Rain Harris is a sculptor and installation artist who who lives in Kansas City. She received her Bachelor’s degree from Rhode Island School of Design and her MFA from The Ohio University. She has participated in residencies at the Clay Studio, Philadelphia Pa, Watershed Center for the Ceramic Arts, Newcastle, ME, The Pottery Workshop, Jingdezhen, China, The International Ceramic Research Center, Guldageraard, Denmark, and The Fabric Workshop and Museum, Philadelphia, PA. Her work has been exhibited in numerous group exhibitions including ones at the US Chamber of Commerce, The Ferrin Gallery, and the Garth Clark Gallery. She had a 3-person show at the Wexner Center in Columbus Ohio and she has had solo shows at the Philadelphia International Airport, The Portland Craft Museum, Duane reed Gallery, and most recently at The Sherry Leedy Gallery. Rain has presented many lectures at colleges, museums and conferences including one in San Diego where she was an NCECA emerging artist. She has received many grants and fellowships including an American Craft Council Emerging Artist Grant, an Independence Foundation Fellowship, three Pennsylvania Council on the Arts Special Opportunity Stipends, a Leeway Foundation Achievement Grant and two Window of Opportunity Grants. Her work is in private collections and over a dozen national and international museums.

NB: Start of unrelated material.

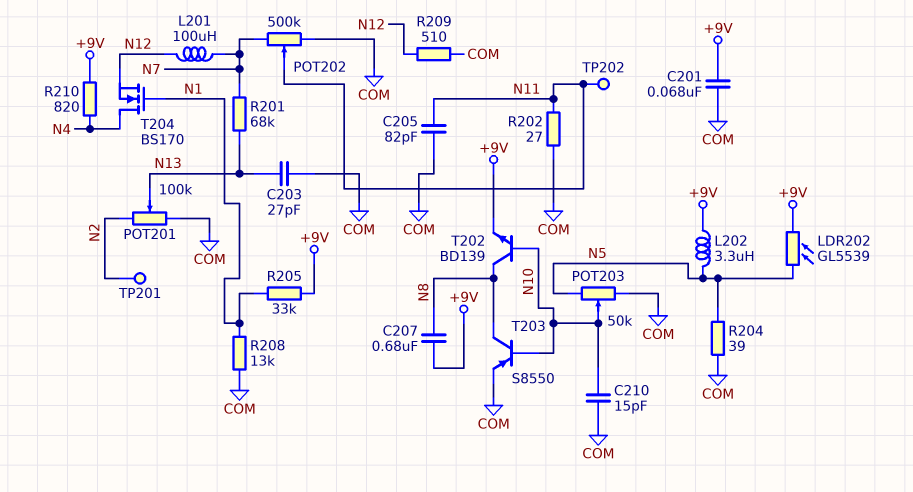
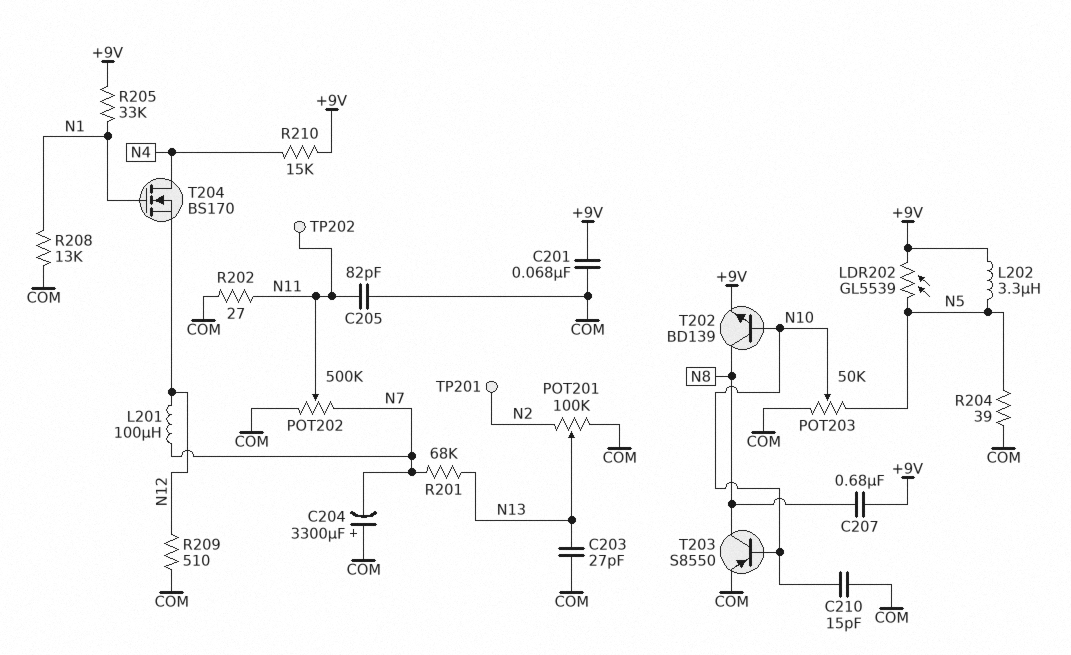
C204: none -> 3300uF (plus COM, minus N7)
R210: 820 (+9V, N4) -> 15k (+9V, N4)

While my work ranges in scale from dainty diminutive pedestal objects to large sprawling installations, there is a common thread that runs through these seemingly disparate bodies of work. My ideas are spurred by an analytical interest in the ironies associated with excess and class, which become interpreted visually through color, pattern and decoration. I freely borrow stylistic embellishments and motifs from the decorative arts and combine incongruous elements to create work that pushes decorative eclecticism to a point of excessive overindulgence. This allows the work to transcend itself, re-compose itself and find a new coherence
I look to the contradictions that reside between the tasteful and the tawdry and I create arguably elegant objects that oscillate between good and bad taste. I ask if an ugly object be in “good taste?” Also, can a beautiful object also be a tasteless object? Frequently, I integrate lowbrow materials into my work to create “refined” work that teeters on the edge of ironic gaudiness. At other times I incorporate jarring color combinations and allow the work to indulge itself and brazenly flaunt it tastelessness.